Vingt ans après le siège de Sarajevo et la guerre interethnique qui déchira l’ex-Yougoslavie (140 000 morts), la Bosnie attire des touristes arabes par dizaines de milliers. Ce pays, l’un des plus pauvres d’Europe, accueille des vacanciers victimes, à leur tour, de la guerre et de l’instabilité dans leurs lieux de séjours favoris : Syrie, Liban, Egypte, Tunisie… Pourquoi la Bosnie ?  » La beauté des paysages les attire en premier, explique Mohamed Hendash, directeur de l’agence immobilière Al-Suwaidi & Al-Khaja. Et puis ils se sentent les bienvenus : la présence de mosquées et de restaurants halal achève de les convaincre.  » 40 % des 3,8 millions d’habitants sont musulmans.

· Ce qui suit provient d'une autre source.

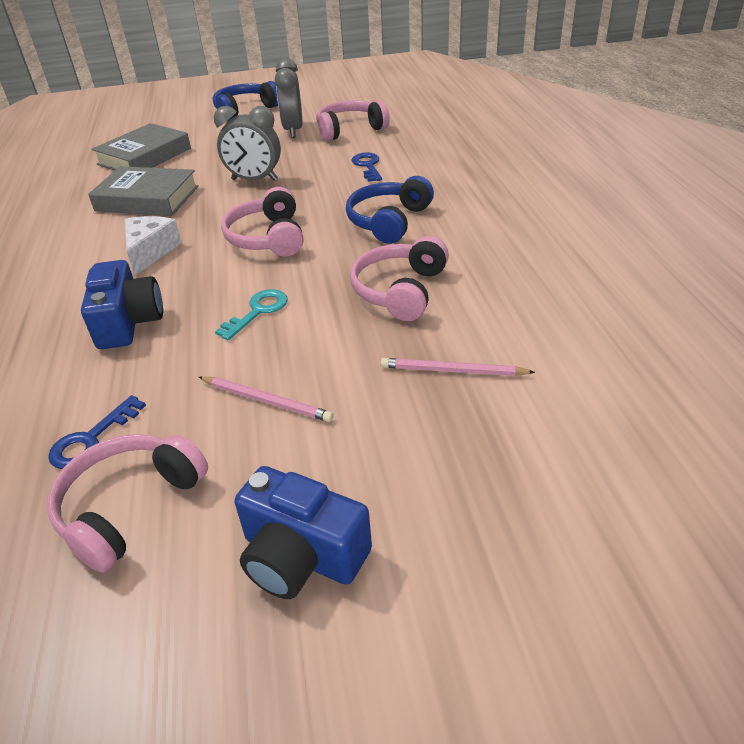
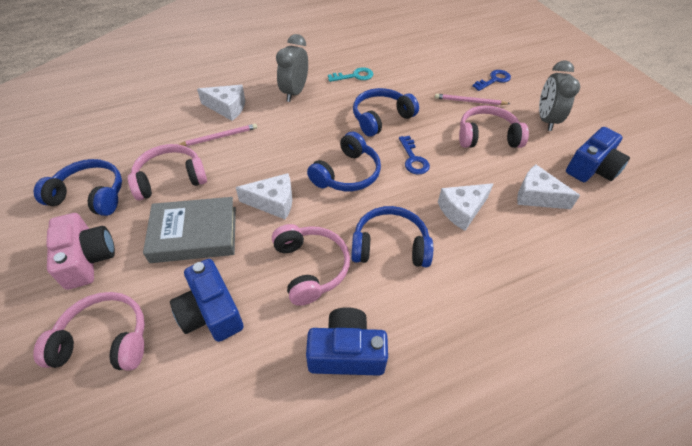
blue camera: 2 -> 3
blue headphones: 2 -> 4
grey book: 2 -> 1
pink camera: 0 -> 1
white cheese: 1 -> 4

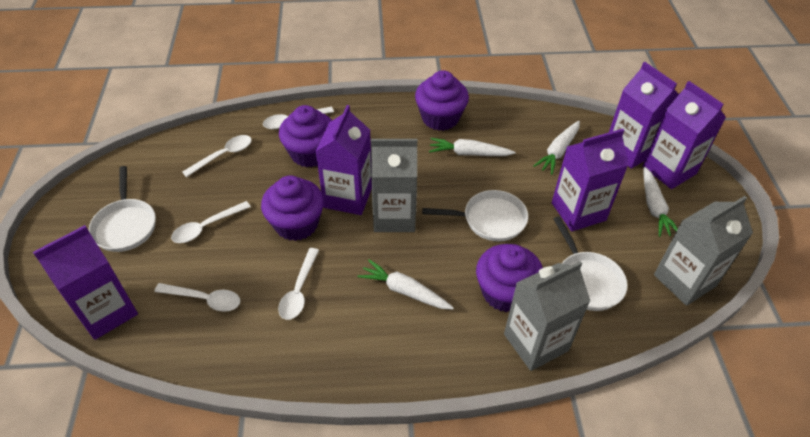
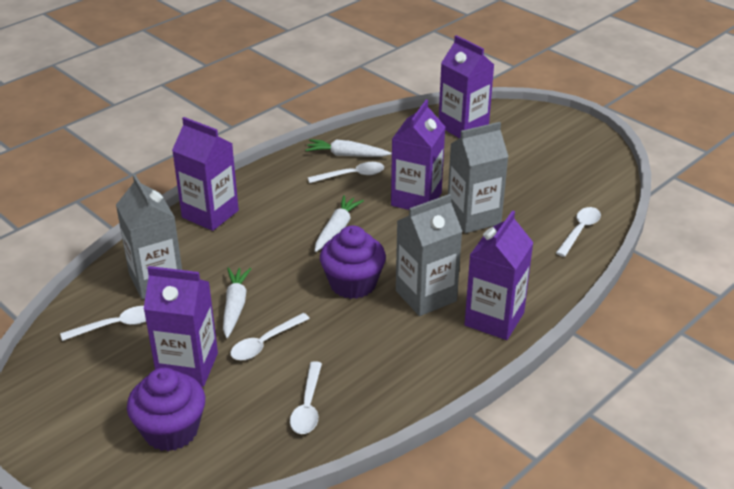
purple cupcake: 4 -> 2
white carrot: 4 -> 3
white pan: 3 -> 0

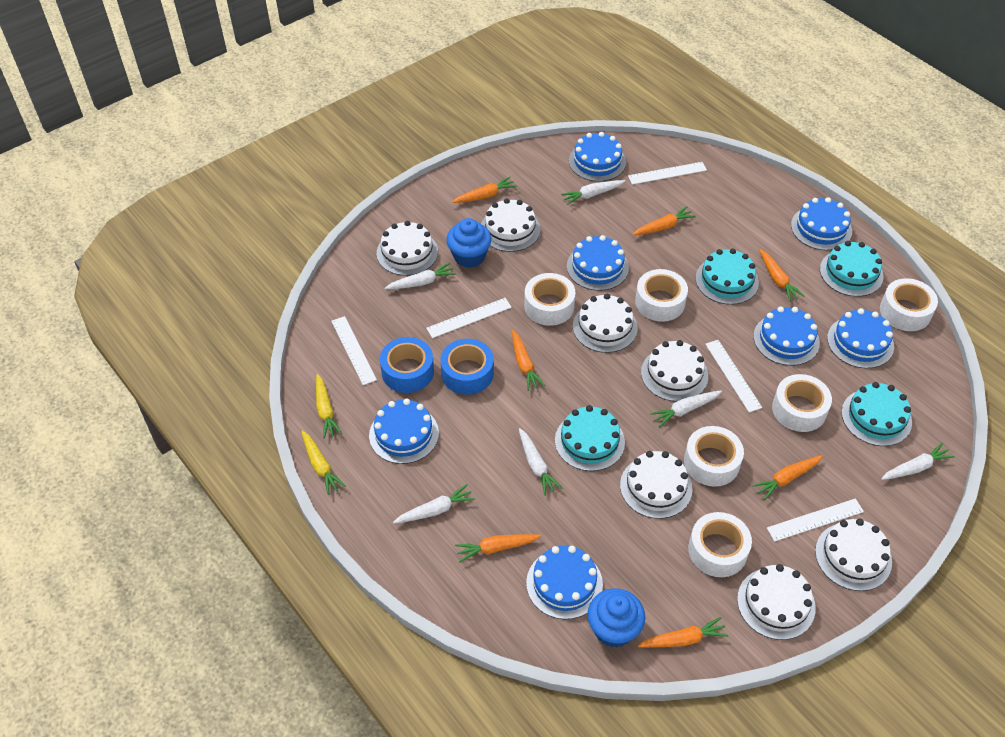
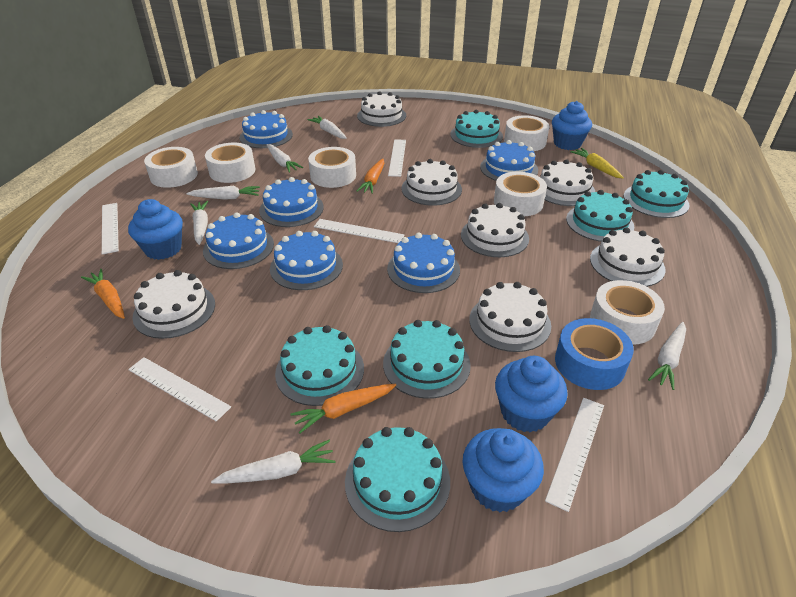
blue cake: 7 -> 6
blue cupcake: 2 -> 4
blue tape: 2 -> 1
orange carrot: 7 -> 3
turquoise cake: 4 -> 6
yellow carrot: 2 -> 1

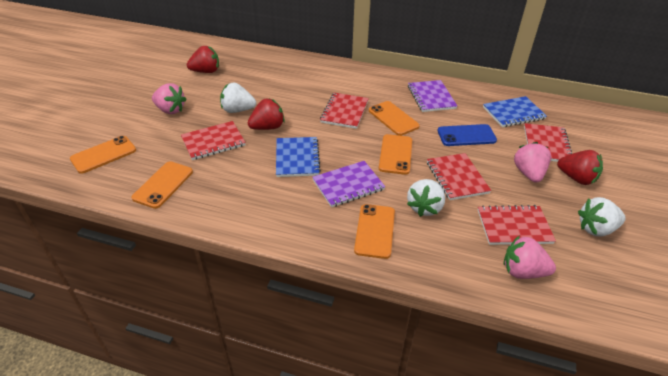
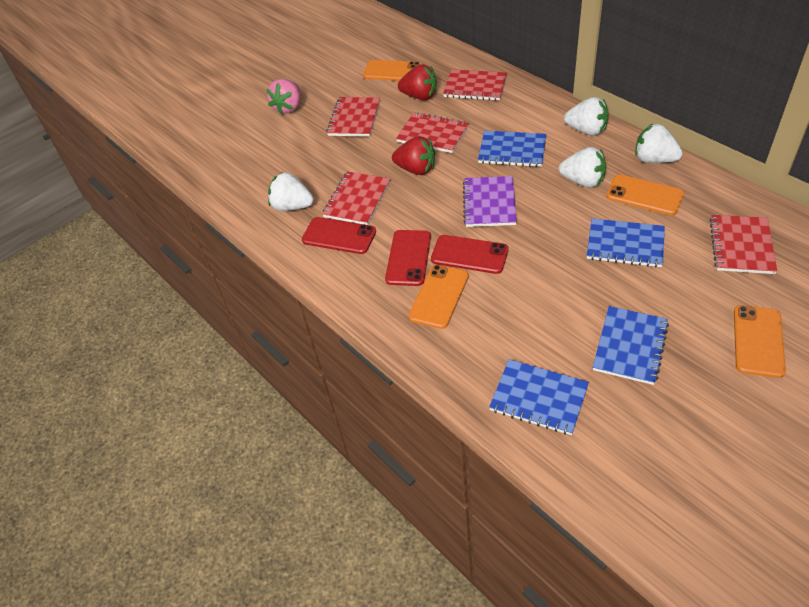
blue notebook: 2 -> 4
blue phone: 1 -> 0
orange phone: 5 -> 4
pink strawberry: 3 -> 1
purple notebook: 2 -> 1
red phone: 0 -> 3
red strawberry: 3 -> 2
white strawberry: 3 -> 4

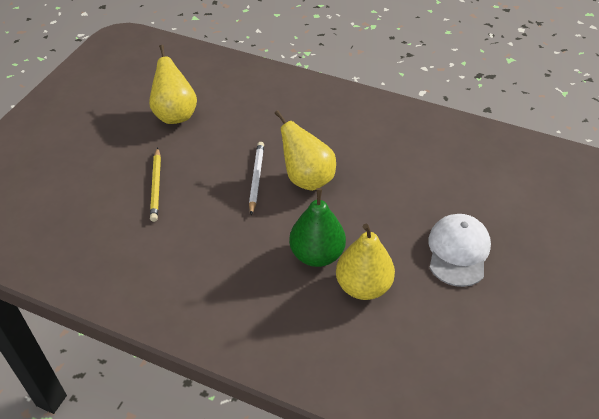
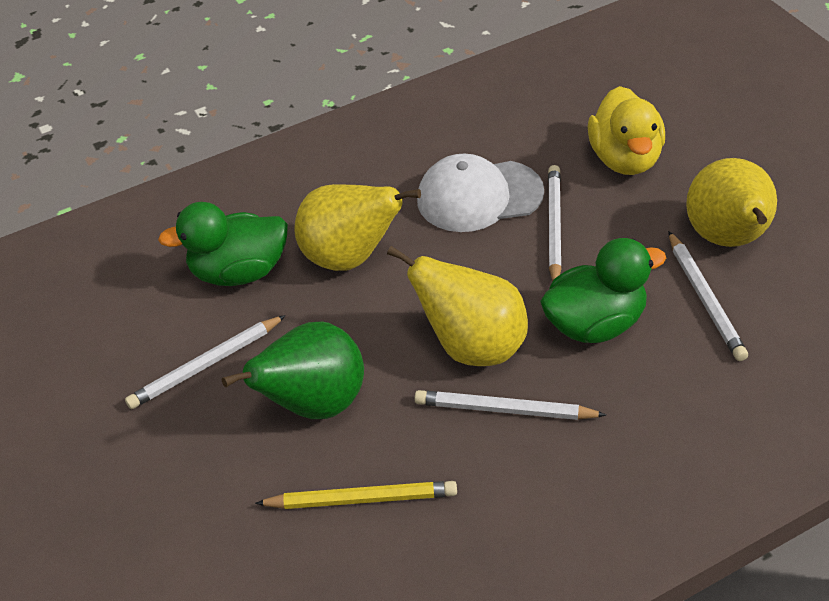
green duck: 0 -> 2
white pencil: 1 -> 4
yellow duck: 0 -> 1

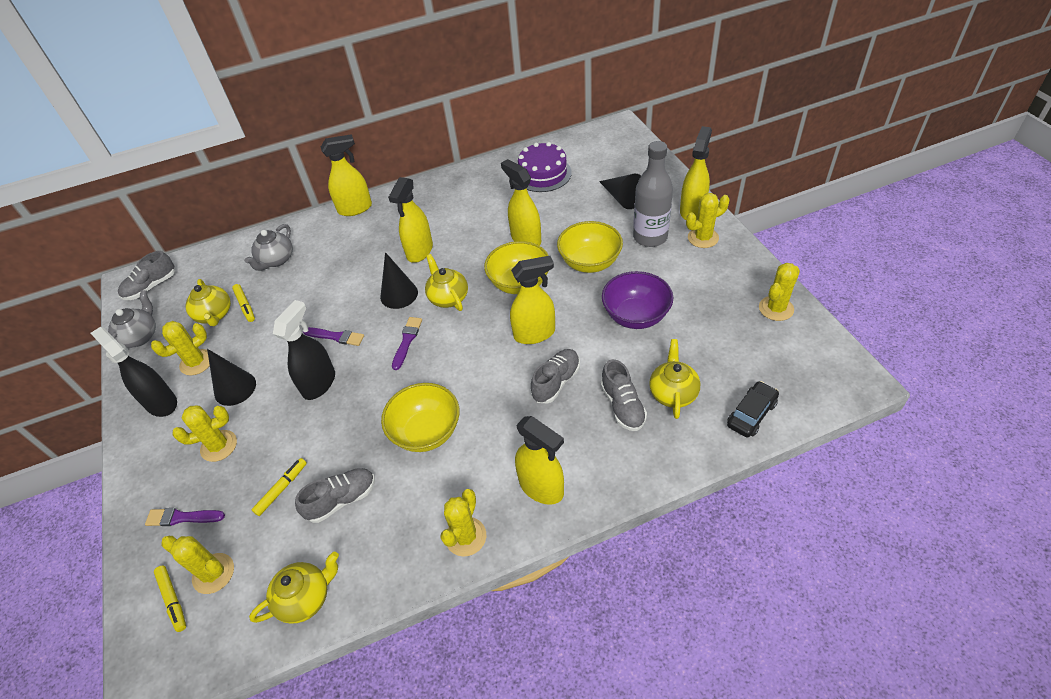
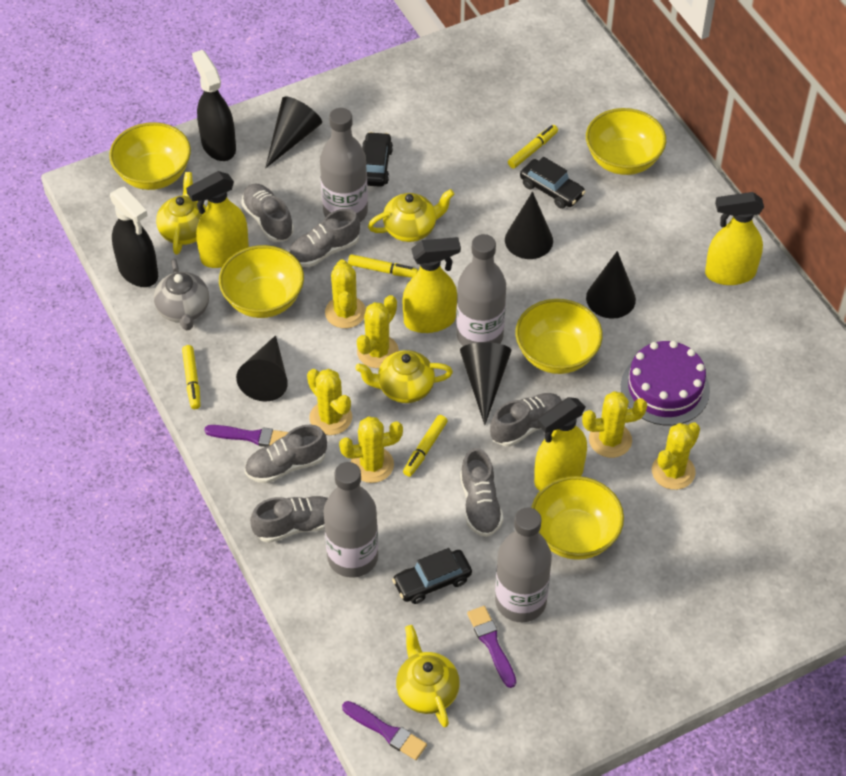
black car: 1 -> 3
black cone: 3 -> 5
grey bottle: 1 -> 4
grey shoe: 4 -> 6
grey teapot: 2 -> 1
purple bowl: 1 -> 0
yellow bowl: 3 -> 5
yellow marker: 3 -> 4
yellow spray bottle: 6 -> 4

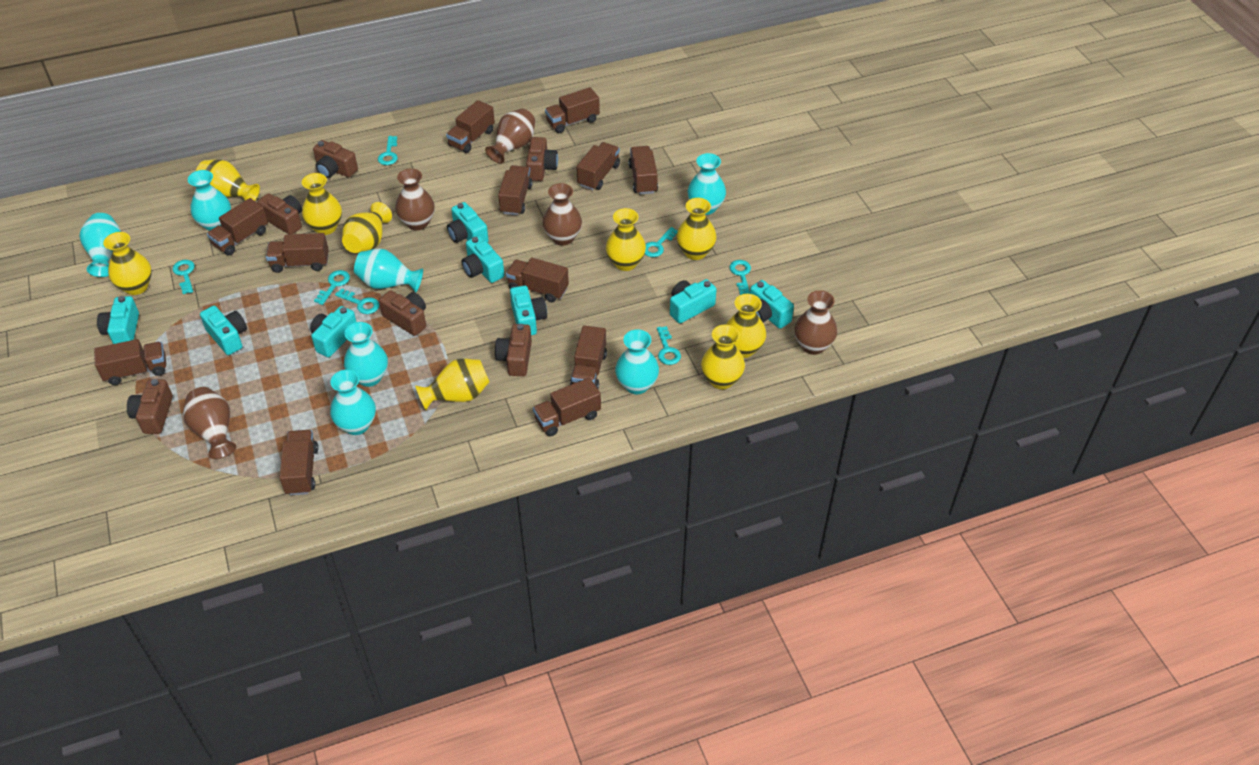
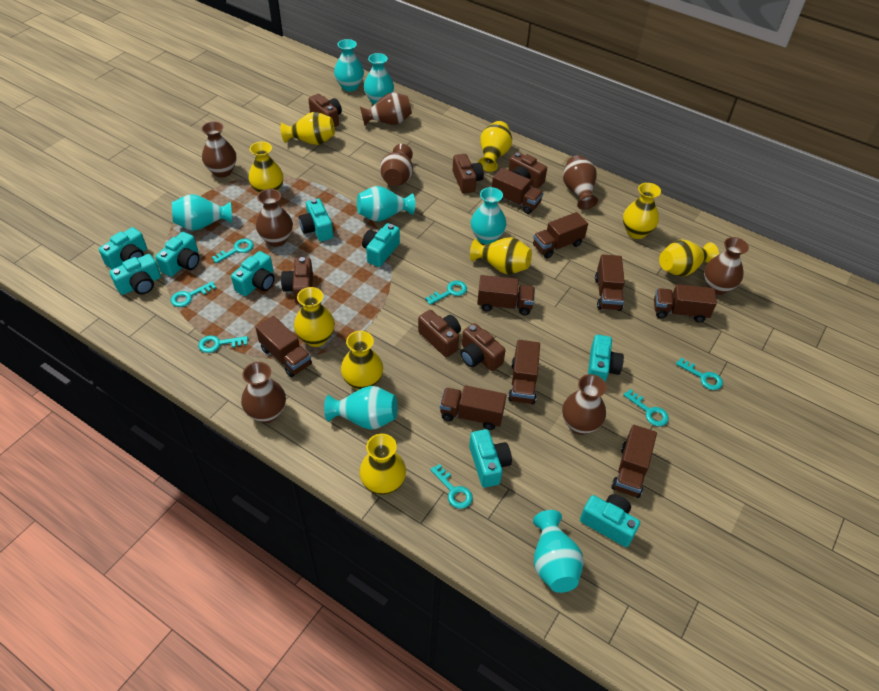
brown truck: 12 -> 9
brown vase: 5 -> 8
turquoise camera: 8 -> 9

Un Coran sur la table du salon

Dans les rues de la capitale, la vue de ces curieux visiteurs aux barbes fournies et de leurs épouses, parfois couvertes de la tête aux pieds, n’attire même plus les regards. Dès les beaux jours, beaucoup pique-niquent en famille, sous les arbres, près de la rivière Bosna, quitte à interrompre le repas pour la prière. D’autres parcourent les allées du Sarajevo City Center, un complexe commercial construit avec des capitaux saoudiens et inauguré en 2014. Dans le quartier d’Ilidza, proche de l’aéroport, quelques rues rappellent Beyrouth : l’écriture arabe s’étale sur les vitrines des magasins, parfois à l’exclusion de toute autre langue. A la nuit tombée, les visiteurs du Golfe rejoignent parfois l’hôtel Hollywood ou l’hôtel Bristol, qui ne vendent ni alcool ni porc.

Depuis 2010, les procédures de visa ont été simplifiées pour les ressortissants de la plupart des pays du Golfe. Des vols directs relient Sarajevo à Dubaï, à Doha (Qatar) et à Charjah, aux Emirats arabes unis : près de 25 000 visiteurs de la région ont visité la Bosnie l’an dernier, sur un total de 360 000.  » Ils ne sont pas les plus nombreux, mais ils dépensent davantage que les autres, explique une porte-parole de l’office de tourisme de Sarajevo, Asja Hadziefendic-Mesic. Outre les frais d’hôtellerie et de restauration, ils dépensent au moins 150 euros par jour et créent de l’emploi : chaque famille utilise les services d’un chauffeur et d’un interprète.  »

La loi empêche les ressortissants du Golfe de devenir propriétaires d’un bien immobilier ou foncier ; ils bénéficient d’un simple bail à long terme. Mais le marché explose : en quatre ans, le prix des terrains qui offrent une vue dégagée a doublé autour de Sarajevo. Les promoteurs ciblent les familles arabes à la recherche d’un bien en Europe, mais qui n’ont pas les moyens de s’offrir un appartement à Paris ou à Londres. Ici, une villa avec trois chambres revient à 200 000 euros environ. Et les résidences de tourisme  » spécialisées  » offrent un plus à ces clients un peu particuliers : ils s’y sentent  » entre eux « . Dans la villa témoin du Sarajevo Resort, le promoteur a fait poser un Coran sur la table basse du salon.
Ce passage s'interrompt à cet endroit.